Each member has his or her own eco-suite, with a public and private entrance. As we peer into one of the units, complete with strawboard cabinetry and bamboo flooring, another onlooker is clearly impressed. "You're out in the country living an alt lifestyle, but you've got this city-chic house. I love the juxtaposition."
For my tour buddy, it's this new take on a sustainable lifestyle that sweetens the deal. You don't have to give up your urban luxuries to live on an organic farm surrounded by maple trees and clucking hens.
But the ultimate draw, besides living lightly on 191 acres of rolling organic farmland, forest and wetland just an hour from Toronto for less than a comparable sized condo, comes from hitching up with like-minded people.
"Our whole society is so individual-focused,' says Whole Village member and retired teacher Martha Saunders. "By learning to share responsibility, share resources, I think this is the way we're meant to live."
And share they do: appliances, cars, food, organic CSA (community-supported agriculture). But no free love, wife-swapping or putting all your cash into a common pot. Several members have outside jobs. Whole Village, Saunders insists, is no commune.
But they do eat together. Indeed, thanks to rigid zoning laws, Greenhaven wasn't allowed to put full kitchens in every suite, so nearly everyone is sans oven. Dinners are thus communal five days a week.
Most admit balancing the tension between private needs and communal demands can be a challenge. Says Julie Kenny, the youngest and newest member of Whole Village, "Sometimes you're excited that you get to come home and whole bunch of people are going to be around. And other times you just think, "Ah, man, do I ever wish l could just walk by and not have to say hi to anybody. '"
Which makes me wonder, am I missing the communal living chip? When does living in such a tight-knit group get too close for comfort for traditionally isolated urbanites?
Vancouver-based housing consultant Ronaye Matthew believes that despite the way we've carved out boundaries for ourselves in cities, we secretly crave more intimacy with those around us. "People are looking for more connections with other people, and they want to be able to make them easily." But she adds, "Our current design in condos is to try to provide as much privacy as possible so that you don't have to see your neighbour. The fear is that if we start talking to someone, he or she will then intrude on our lives."

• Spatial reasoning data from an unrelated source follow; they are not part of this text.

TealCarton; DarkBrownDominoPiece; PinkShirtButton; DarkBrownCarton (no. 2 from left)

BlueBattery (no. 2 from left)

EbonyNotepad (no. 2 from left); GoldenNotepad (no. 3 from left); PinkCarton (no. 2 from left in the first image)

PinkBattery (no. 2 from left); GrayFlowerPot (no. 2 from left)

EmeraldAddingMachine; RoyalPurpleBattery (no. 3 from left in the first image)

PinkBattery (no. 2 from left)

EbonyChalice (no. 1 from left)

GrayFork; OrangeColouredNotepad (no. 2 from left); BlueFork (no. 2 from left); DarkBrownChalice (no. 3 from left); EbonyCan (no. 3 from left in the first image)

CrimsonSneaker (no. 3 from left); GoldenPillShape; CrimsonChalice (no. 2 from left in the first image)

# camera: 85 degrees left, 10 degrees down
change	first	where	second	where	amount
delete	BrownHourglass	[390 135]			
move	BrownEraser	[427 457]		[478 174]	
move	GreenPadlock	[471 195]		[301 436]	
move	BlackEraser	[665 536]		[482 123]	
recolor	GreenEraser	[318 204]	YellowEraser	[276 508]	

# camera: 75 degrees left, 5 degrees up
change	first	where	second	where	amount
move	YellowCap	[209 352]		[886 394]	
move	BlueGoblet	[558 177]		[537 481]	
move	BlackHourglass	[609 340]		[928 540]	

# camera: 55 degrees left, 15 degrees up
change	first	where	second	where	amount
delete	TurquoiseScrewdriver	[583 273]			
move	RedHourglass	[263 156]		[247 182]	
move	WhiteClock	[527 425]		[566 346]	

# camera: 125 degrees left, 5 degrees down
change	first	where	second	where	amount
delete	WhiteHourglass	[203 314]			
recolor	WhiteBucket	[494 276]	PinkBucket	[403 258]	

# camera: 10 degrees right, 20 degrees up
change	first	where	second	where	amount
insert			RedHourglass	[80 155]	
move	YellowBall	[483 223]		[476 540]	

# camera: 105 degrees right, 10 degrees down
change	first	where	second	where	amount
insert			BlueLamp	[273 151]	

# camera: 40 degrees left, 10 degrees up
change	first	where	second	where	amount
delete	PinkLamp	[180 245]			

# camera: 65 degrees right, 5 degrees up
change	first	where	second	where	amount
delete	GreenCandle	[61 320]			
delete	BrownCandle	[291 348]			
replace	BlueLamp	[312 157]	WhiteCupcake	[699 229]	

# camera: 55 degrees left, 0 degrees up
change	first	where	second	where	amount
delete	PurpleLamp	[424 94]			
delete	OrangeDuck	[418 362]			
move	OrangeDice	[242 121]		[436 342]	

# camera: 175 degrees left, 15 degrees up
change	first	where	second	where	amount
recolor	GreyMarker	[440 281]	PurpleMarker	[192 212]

This is where Matthew's specific expertise in co-housing comes into play and why she was hired by a group in Toronto (the Sun Spirit Association) to get their vision off the ground and give a talk here two weeks ago.
Co-housing allows for more independence than many other types of IC. Everyone gets his or her own private house or apartment, with a complete kitchen and private entrance. Everyone has his or her own source of income.
What members do often share are gorgeous courtyards, people-friendly walkways and a communal building complete with everything from a yoga room and craft space to play areas and a stage you know, in case anyone wants to pull out a guitar or put on a play. All of which they design as a group. Yes, community dinners are held, but only once or twice a week, and you only go if you're in the mood.
In most cases, co-housing communities are initiated by a group of old friends but it isn't necessarily affordable housing, since higher-quality earth-friendly materials are often used. Bulk purchasing, carpooling and overall resource sharing, however, do make life in typical co-housing cheaper than going it alone, not to mention more neighbourly.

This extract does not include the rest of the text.